ON APRIL 22 the European Parliament approved the proposals in the so-called Second Railway Package (RG 3.04 p121) for further liberalisation of the rail businesses. The legislation also paves the way for establishment of the European Railway Agency in Valenciennes, for which a board will be appointed this summer.

All this will change the political landscape for Europe’s railways, no less so than the accession of eight more member states with railways to the European Union on May 1. This opens up what the International Union of Railways calls ’extremely promising opportunities’, but also poses some specific challenges in terms of security.

Following the terrorist attack on Madrid commuter trains in March and widespread concern about illegal immigrants, there is increasing focus on security issues, especially at the new EU borders. To address this issue, UIC launched its Schengenrail project in Warszawa on April 7.

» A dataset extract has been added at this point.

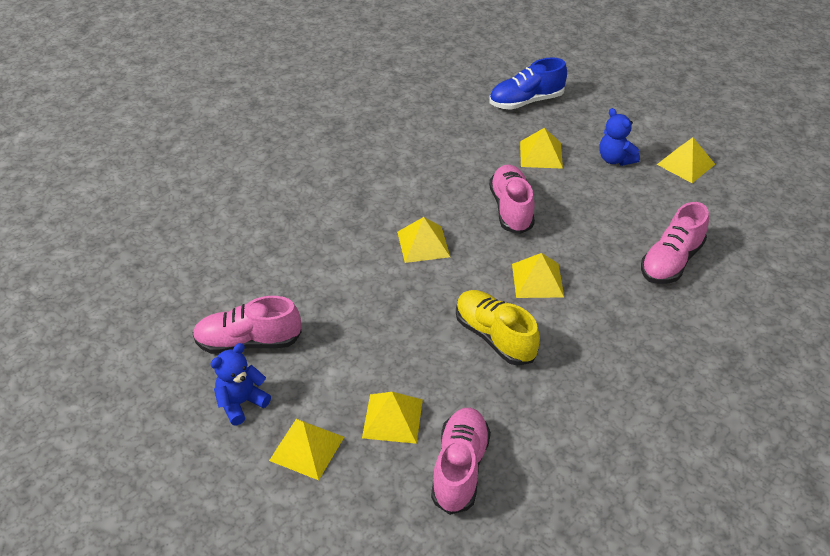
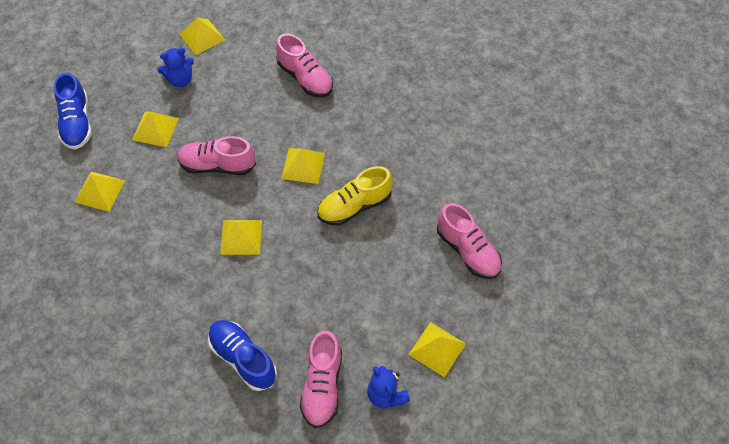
camera: 80 degrees left, 15 degrees up
(275, 271) = (243, 358): none -> blue shoe
(392, 418) = (418, 287): yellow pyramid -> yellow pyramid (99, 191)
(460, 468) = (468, 251): pink shoe -> pink shoe turned 150 degrees counterclockwise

Co-ordinated by the UIC Security Mission, Schengenrail is being managed by a steering committee chaired by Polish State Railways board member Radoslaw Zolnierzak. The main objective is to consider the consequences of enlargement on international passenger services and to propose relevant security measures. A project team has begun defining technical and organisational measures to comply with regulations in force within the Schengen border-free area.

Discussions have started with the European Commission to define the legal framework to be taken into consideration and to agree practical arrangements for co-operation. Over the rest of the year Schengenrail will focus on three specific crossing points to develop a methodology which can then by applied to around 30 other border crossings.

The initial results are to be presented at the third World Railway Security Forum being organised by UIC, SNCF and railway police co-ordinating group Colpofer in Marseille on October 27-29.